Ein gut ausgetrimmtes Boot ist nicht nur für den Regattasegler von größter Wichtigkeit, sondern auch der Freizeit- und Fahrtensegler will mit optimaler Geschwindigkeit segeln, denn diese kann ausschlaggebend sein, ob man ein bestimmtes Ziel noch vor der Dunkelheit oder vor Aufkommen von schlechtem Wetter erreichen kann. Die optimale Geschwindigkeit eines Segelbootes hängt von mehreren Faktoren ab:

Masttrimm

Grundsätzlich soll ein Boot immer so getrimmt sein, dass es ohne Ruderdruck geradeaus segelt, wenn die Ruderpinne in Schiffsmitte steht und seinen Kurs nicht ändert, wenn die Ruderpinne für einige Sekunden losgelassen wird.
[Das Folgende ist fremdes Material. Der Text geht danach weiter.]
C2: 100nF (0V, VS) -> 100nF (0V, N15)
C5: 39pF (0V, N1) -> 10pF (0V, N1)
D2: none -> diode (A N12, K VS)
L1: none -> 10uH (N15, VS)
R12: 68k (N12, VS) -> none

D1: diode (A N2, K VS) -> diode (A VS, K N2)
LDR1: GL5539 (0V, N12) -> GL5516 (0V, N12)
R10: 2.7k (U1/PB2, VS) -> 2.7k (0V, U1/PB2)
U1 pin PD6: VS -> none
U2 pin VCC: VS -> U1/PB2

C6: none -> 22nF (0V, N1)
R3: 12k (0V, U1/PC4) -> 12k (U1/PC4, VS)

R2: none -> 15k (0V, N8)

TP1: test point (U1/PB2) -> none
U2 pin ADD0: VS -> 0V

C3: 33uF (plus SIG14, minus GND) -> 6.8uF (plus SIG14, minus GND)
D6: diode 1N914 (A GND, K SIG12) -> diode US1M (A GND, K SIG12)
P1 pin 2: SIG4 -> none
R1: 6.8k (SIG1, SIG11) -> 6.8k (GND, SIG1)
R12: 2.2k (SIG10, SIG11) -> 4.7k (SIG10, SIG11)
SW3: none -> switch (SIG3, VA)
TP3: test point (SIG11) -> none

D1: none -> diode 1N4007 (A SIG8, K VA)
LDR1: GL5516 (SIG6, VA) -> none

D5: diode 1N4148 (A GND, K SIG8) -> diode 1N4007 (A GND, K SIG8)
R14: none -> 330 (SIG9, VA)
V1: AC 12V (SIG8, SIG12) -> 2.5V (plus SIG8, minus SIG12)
Wenn das Boot nur mit eingeschlagener Ruderpinne und Druck darauf weitersegelt, bedeutet dies Geschwindigkeitsverlust durch Verwirbelung. Dafür verantwortlich ist meist der Mastfall.

Leegierigkeit

Ein Boot will abfallen, vom Wind wegdrehen, wenn der Mast zu weit vorne steht bzw. nach vorne geneigt ist. Schuld daran ist ein Drehmoment welches dadurch entsteht, dass der Segelflächenschwerpunkt nicht auf die gleiche Drehachse wie der Lateralflächenschwerpunkt fällt. Liegt der Segelflächenschwerpunkt näher zur Bugspitze als der Lateralflächenschwerpunkt durch den die Drehachse geht sorgt der Winddruck dafür, dass das Schiff vom Wind wegdrehen (abfallen) will. Durch versetzen in der Mastspur nach hinten oder durch neigen des Mastes nach hinten kommt der Segelflächenschwerpunkt nach hinten. Die Wanten werden 1 oder 2 Löcher kürzer in die Lochbleche eingehängt und der Vorstagspanner entsprechend weiter herausgedreht. Zusätzlich kann das Schwert ganz herausgefahren werden, damit es möglichst weit vorne steht und somit den Schwerpunkt des Lateralplans ebenfalls weiter nach vorne verlagert wird. Für einen ähnlichen Effekt sorgt die Verlagerung des Segelflächenschwerpunktes hinter die Drehachse allerdings dann in die entgegengesetzte Richtung (s. Luvgierigkeit).

Luvgierigkeit

Ein Boot will anluven, in den Wind drehen, wenn der Segelflächenschwerpunkt zu weit hinten liegt. Hier sorgt der Winddruck in umgekehrter Weise für ein Drehmoment in entgegengesetzte Richtung wie oben beschrieben. Der Mast muss in der Mastspur weiter nach vorn versetzt oder nach vorne geneigt werden. Zu beachten ist aber, dass der Mast nicht nach vorne (über die Lotrechte hinaus) geneigt wird, da sonst bei achterlichem Wind die Gefahr besteht das der Mast nach vorne durchknickt. Das Schwert kann etwas aufgeholt werden, damit der Lateralflächenschwerpunkt nach hinten verschoben wird. Bei starkem Wind und entsprechender Schräglage wird ein Boot auch luvgieriger. Es soll deshalb möglichst aufrecht gesegelt werden.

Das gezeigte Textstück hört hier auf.